Horoscope de Philibert de l’Orme
Jean-Marie Pérouse de Montclos
Jean-Marie Pérouse de Montclos, "Horoscope de Philibert de l’Orme", dans Revue de l’Art, année 1986, volume 72, numéro 72, p. 16-18.
Extrait de l’article
II aura fallu attendre le retour de la comète de Halley pour apprendre des astres la date de naissance de Philibert de l’Orme. Et pourtant l’observation n’était pas de celles que l’on n’aurait pu faire que périodiquement : le ciel de Philibert est arrêté dans le Premier tome de l’architecture depuis 1567.
Le caractère autobiographique de ce traité a été maintes fois relevé. Le discours est conduit à la première personne du singulier ; il tend à faire l’apologie d’une œuvre et d’une carrière menacées par le terrible revers de fortune de 1559, que fut la mort accidentelle du roi Henri II. L’illustration de la théorie y est fournie par des remplois de l’œuvre bâtie ou projetée. L’auteur lui-même y est plusieurs fois représenté, mais par l’emblème et non par le portrait. Le portrait en buste de Philibert ne paraît en effet qu’avec les éditions posthumes. En revanche, on peut identifier l’auteur avec ce personnage en habit de clerc qui figure le bon architecte et l’architecte triomphant des difficultés sur deux planches, traitées à la manière d’Alciat, qui sont parmi les plus célèbres du Premier tome.

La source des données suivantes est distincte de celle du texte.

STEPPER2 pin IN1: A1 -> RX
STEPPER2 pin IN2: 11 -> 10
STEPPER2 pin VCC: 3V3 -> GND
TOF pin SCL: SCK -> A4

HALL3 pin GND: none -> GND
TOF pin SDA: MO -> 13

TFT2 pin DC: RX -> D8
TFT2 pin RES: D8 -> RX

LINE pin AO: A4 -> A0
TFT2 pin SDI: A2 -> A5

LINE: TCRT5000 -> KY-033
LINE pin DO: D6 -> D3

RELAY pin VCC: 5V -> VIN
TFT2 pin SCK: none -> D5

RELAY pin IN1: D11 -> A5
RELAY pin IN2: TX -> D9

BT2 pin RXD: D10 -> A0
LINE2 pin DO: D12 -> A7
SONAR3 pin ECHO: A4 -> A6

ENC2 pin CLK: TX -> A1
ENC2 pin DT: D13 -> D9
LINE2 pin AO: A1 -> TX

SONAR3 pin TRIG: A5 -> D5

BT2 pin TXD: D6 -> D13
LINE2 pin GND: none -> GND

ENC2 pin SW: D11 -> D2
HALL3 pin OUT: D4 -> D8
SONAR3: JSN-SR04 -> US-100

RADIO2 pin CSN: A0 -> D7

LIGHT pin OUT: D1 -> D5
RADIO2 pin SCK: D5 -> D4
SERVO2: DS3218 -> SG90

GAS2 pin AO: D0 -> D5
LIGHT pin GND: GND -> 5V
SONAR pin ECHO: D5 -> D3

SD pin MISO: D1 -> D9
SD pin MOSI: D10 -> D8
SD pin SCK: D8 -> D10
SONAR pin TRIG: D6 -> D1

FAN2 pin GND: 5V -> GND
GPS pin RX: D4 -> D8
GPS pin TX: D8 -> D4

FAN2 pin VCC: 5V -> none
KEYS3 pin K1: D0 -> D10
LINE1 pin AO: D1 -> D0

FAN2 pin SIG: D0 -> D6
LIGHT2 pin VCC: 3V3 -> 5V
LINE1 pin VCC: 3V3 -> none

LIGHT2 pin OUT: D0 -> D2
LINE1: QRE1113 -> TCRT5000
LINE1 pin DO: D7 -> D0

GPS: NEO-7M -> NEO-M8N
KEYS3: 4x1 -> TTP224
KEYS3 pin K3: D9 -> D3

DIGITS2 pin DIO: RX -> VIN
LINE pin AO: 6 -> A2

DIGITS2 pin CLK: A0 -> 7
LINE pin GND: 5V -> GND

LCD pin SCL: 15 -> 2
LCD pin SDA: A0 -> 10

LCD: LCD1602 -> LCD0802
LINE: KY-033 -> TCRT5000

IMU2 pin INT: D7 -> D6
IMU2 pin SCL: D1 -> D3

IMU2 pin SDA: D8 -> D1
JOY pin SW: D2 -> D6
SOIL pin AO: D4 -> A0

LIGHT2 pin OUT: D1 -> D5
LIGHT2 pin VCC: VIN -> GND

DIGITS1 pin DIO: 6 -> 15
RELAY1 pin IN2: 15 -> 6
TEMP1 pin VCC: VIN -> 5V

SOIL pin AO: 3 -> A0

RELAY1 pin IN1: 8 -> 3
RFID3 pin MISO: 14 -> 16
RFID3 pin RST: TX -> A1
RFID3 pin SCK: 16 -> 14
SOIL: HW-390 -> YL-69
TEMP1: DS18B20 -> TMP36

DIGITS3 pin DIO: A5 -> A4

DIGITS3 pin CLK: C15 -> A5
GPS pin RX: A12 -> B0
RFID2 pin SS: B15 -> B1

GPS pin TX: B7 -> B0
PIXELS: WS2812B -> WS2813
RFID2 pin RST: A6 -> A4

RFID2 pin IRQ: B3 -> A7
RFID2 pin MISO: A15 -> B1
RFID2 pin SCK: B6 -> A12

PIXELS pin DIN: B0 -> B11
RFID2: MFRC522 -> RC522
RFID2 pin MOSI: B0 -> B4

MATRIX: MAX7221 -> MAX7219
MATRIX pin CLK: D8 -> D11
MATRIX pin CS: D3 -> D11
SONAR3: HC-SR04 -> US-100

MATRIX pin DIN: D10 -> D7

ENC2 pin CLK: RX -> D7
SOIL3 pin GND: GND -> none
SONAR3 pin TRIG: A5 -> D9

Le texte que le deuxième emblème porte en exergue paraît inspiré par une expérience personnelle. « Artificem doctum discrimina mille morantur Dum celer ad palmam quaerit ab arte viam. » L’auteur traduit : « De mille peines et mille empeschements est retardé l’Artisant docte et sage quand par son art, sçavoir et instruments promptement quiert vers la palme passage. » L’architecte sort de la grotte de l’ignorance et va vers la palme du succès, en marchant sur un sol parsemé de chausse-trapes ; il tient en main le compas, attribut de sa profession, sur lequel s’enlasse le serpent de la prudence.